No, nyet, non, nein, la (that's Arabic) -- cats do not need kibble. Kibble is easy for you to feed because it's cheaper than canned food, keeps well and can be left out without spoiling, but it doesn't give your cat what he needs to meet his basic nutrition requirements.
Kibble contains far too much starch for a cat, and not enough protein. Cats are pure meat-eaters and can't digest vegetables well, so even if protein is present in vegetable form, it's not the right kind of protein for them. Canned (wet) cat food or raw meat provides more animal protein that a cat can actually use.
Cats can digest carbs, but carbs are high in calories. "Good" kibble contains something like 35 to 50 percent of its calories as carbs, and "bargain" brands even more. A cat in the wild would get only 2 to 3 percent of his calories from carbs. Carbs also wreak havoc on a cat's insulin production and contribute heavily to obesity. A fat cat is not a healthy cat.

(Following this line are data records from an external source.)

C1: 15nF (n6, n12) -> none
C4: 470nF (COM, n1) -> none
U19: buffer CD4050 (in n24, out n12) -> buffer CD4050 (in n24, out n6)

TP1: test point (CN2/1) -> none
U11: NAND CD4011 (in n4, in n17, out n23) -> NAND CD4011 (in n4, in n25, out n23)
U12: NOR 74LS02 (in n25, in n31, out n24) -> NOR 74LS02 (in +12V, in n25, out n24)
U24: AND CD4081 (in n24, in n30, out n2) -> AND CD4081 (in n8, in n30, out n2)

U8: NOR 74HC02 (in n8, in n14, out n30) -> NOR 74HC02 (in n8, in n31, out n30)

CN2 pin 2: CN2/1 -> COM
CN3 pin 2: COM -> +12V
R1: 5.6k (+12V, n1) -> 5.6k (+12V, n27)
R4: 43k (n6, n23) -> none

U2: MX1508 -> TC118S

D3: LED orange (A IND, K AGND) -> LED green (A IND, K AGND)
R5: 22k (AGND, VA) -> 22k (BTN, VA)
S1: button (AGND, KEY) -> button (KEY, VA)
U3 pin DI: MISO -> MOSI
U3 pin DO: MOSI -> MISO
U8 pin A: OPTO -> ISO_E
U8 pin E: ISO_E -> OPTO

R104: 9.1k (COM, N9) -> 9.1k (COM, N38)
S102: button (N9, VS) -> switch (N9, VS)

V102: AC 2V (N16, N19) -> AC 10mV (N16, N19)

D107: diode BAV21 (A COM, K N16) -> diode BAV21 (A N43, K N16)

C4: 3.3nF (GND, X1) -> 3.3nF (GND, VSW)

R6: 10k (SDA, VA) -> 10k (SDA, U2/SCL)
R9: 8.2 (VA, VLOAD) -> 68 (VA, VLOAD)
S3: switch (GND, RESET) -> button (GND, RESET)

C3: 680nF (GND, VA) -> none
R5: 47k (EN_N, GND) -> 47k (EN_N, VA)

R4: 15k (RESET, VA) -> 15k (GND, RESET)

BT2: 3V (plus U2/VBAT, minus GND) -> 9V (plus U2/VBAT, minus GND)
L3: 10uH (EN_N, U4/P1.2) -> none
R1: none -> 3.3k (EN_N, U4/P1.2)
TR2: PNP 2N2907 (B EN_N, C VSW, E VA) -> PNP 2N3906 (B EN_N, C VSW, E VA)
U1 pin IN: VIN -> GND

Cats are basically desert animals and tend to drink water sparingly, getting most of their fluid needs from their food. Kibble contains less than 10 percent water, while canned cat food and a mouse are about 75 percent water. A cat on a regular diet of kibble is likely borderline dehydrated and subject to urinary tract problems.
On a diet of mice and other small animals, cats eat and gnaw the raw bones, and this cleans their teeth and provides calcium. Cats on kibble or canned cat food don't get these benefits. Kibble is usually swallowed whole because cats don't have grinding teeth, and even if they chew it slightly, it gets moistened by saliva and tends to stick to and get caught between the teeth. This compounds the problem of plaque and tartar instead of solving it. To give your cat a treat that's healthy and helpful in many ways, toss a raw (never cooked) chicken neck into the bathtub and watch him stalk it, kill it and eat it, using every muscle in his body in the process.